A (DES)PROTEÇÃO JURÍDICA DA MULHER GESTANTE NO CÁRCERE: OS DESAFIOS DAS GRÁVIDAS DETENTAS NA UNIDADE DE CUSTÓDIA E REINSERÇÃO FEMININA DE ANANINDEUA/PA - UCRF
DOI:
https://doi.org/10.56238/levv17n61-026Palavras-chave:
Gestantes, Cárcere, Desequilíbrio Social, (Des)Proteção JurídicaResumo
A mulher presa, quando grávida, transita entre os sentidos de “mãe” e “criminosa”, sendo o primeiro termo referenciando-se como algo natural, um papel exclusivo de quem é mulher; o segundo é denotado de algo que transgride aquilo exposto em lei, sendo um desvio do que é moralmente aceito e imposto pela. Quando a fase da gestação se cruza com o do crime e, consequentemente com o do cárcere, torna-se cristalino a vulnerabilidade da mulher, fazendo-se necessário a presença de um olhar mais cuidadoso e cauteloso para com essa mãe, atentando-se às suas necessidades e especificidades.
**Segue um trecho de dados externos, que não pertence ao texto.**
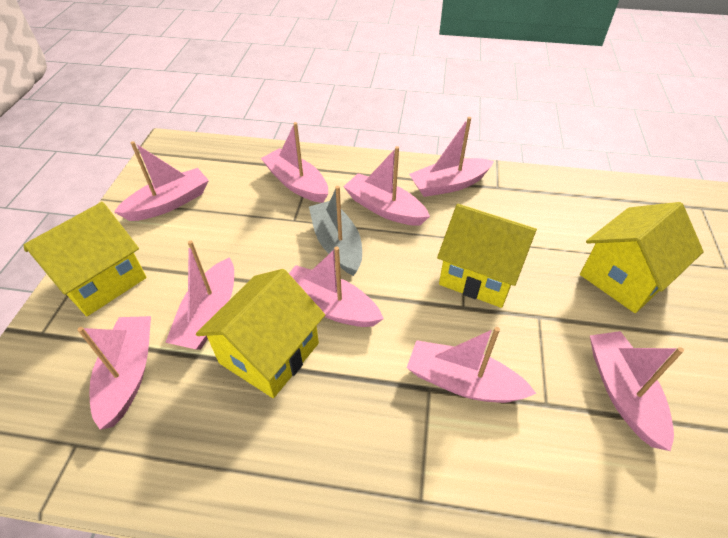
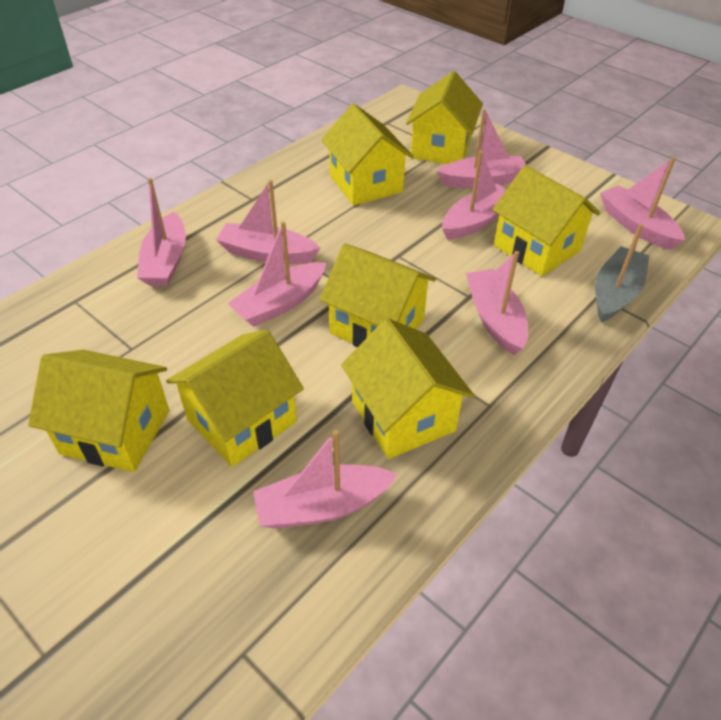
pink boat: 9 -> 8
yellow house: 4 -> 7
Levando em conta o aumento do número de mulheres no contexto prisional brasileiro, sendo essas mulheres gestantes ou recém-mães (INFOPEN, 2018), é de extrema importância que as questões referentes à saúde da gestante e seu bebê comecem a fazer parte, de maneira minuciosa e concisa, das políticas públicas não só estaduais, mas nacionais. O presente artigo tem como objetivo discutir a situação de custódia e os desafios continuamente vividos pelas grávidas no cárcere na Unidade de Custódia e Reinserção Feminino de Ananindeua, que ocorrem, principalmente, pela falta de assistência das políticas públicas para com essas mulheres e, até mesmo, para com a criança que ainda vai nascer. Trata-se de uma pesquisa empírica, realizada em uma unidade prisional, onde foi possível compreender se a mulher gestante tem sido ou não protegida no cárcere, de maneira a revelar uma possível desassistência do Estado e a violação dos direitos humanos para com as apenadas.